The stock markets usually do not react positively to news of a company making an acquisition, particularly a foreign one.

Worries about the deal value and likely debt for the buyout and concerns about the overseas subsidiary turning out to be drag on the operations, usually weigh on the stock.

However, Tata Chemicals has been an exception to this trend with the stock shooting up by 3 per cent intra-day, after the company announced plans to invest further in EPM Mining Ventures of Canada.

The reasons for the positive reaction are threefold.

One, Tata Chemicals' decision to invest Canadian $60 million (about Rs 74 crore) through a wholly owned subsidiary in EPM Mining Ventures may not impose any significant financial burden on it. As acquisitions go, this is one of the company's smaller ones (the buyout of British Salt last year cost Rs 695 crore).

Tata Chemicals had cash and cash equivalents of Rs 1,545 crore on its balance sheet as of June 30, 2011. The amount of debt on its balance sheet too has declined in the past three years to 0.74:1. a level comfortable enough to allow future fund-raising.

Two, the company's 30.6 per cent stake in EPM Mining will help the company secure critical inputs for its fertiliser business.

EPM Mining's Potash assets in the US allow Tata Chemicals to secure supplies at a time of global shortages and rising prices of this key fertiliser ingredient.
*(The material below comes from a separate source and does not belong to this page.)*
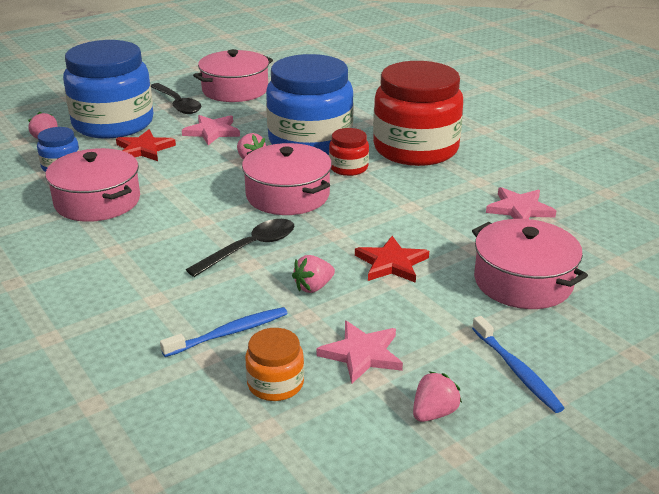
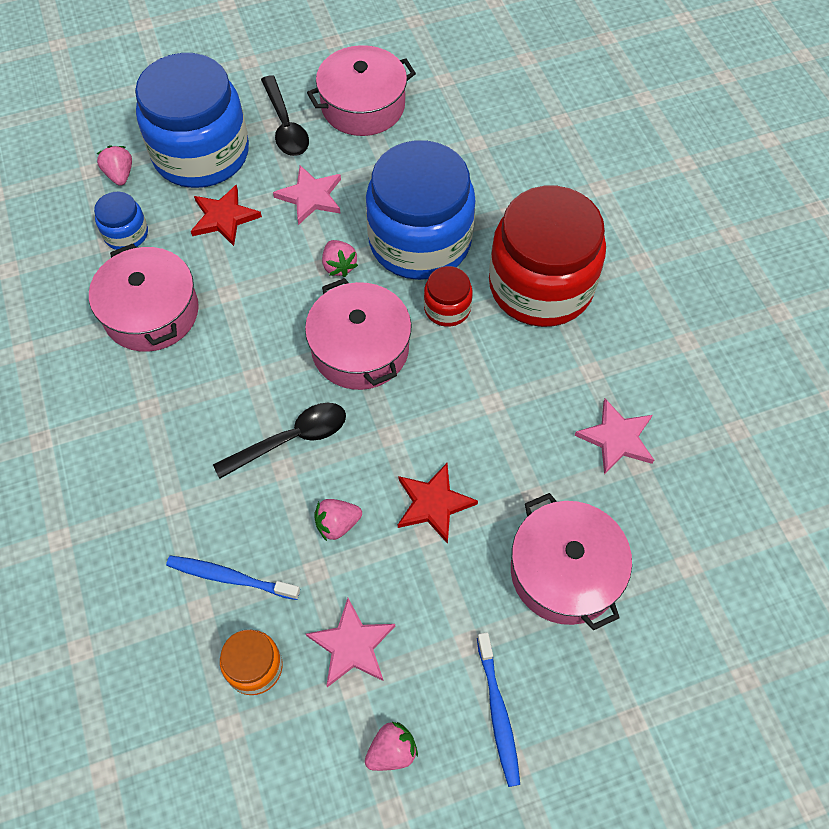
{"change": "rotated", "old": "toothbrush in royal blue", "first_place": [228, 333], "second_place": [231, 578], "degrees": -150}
As the company already has stakes in phosphate assets in Morocco through IMACID and has invested in Gabon in Africa for a urea plant with assured natural gas supplies, finding a long-term source for potash was a key link in the feedstock chain.

Three, Tata Chemicals has met with reasonable success on its previous overseas acquisitions, with buyouts such as British Salt and General Chemicals delivering strong growth and improving profitability in recent quarters.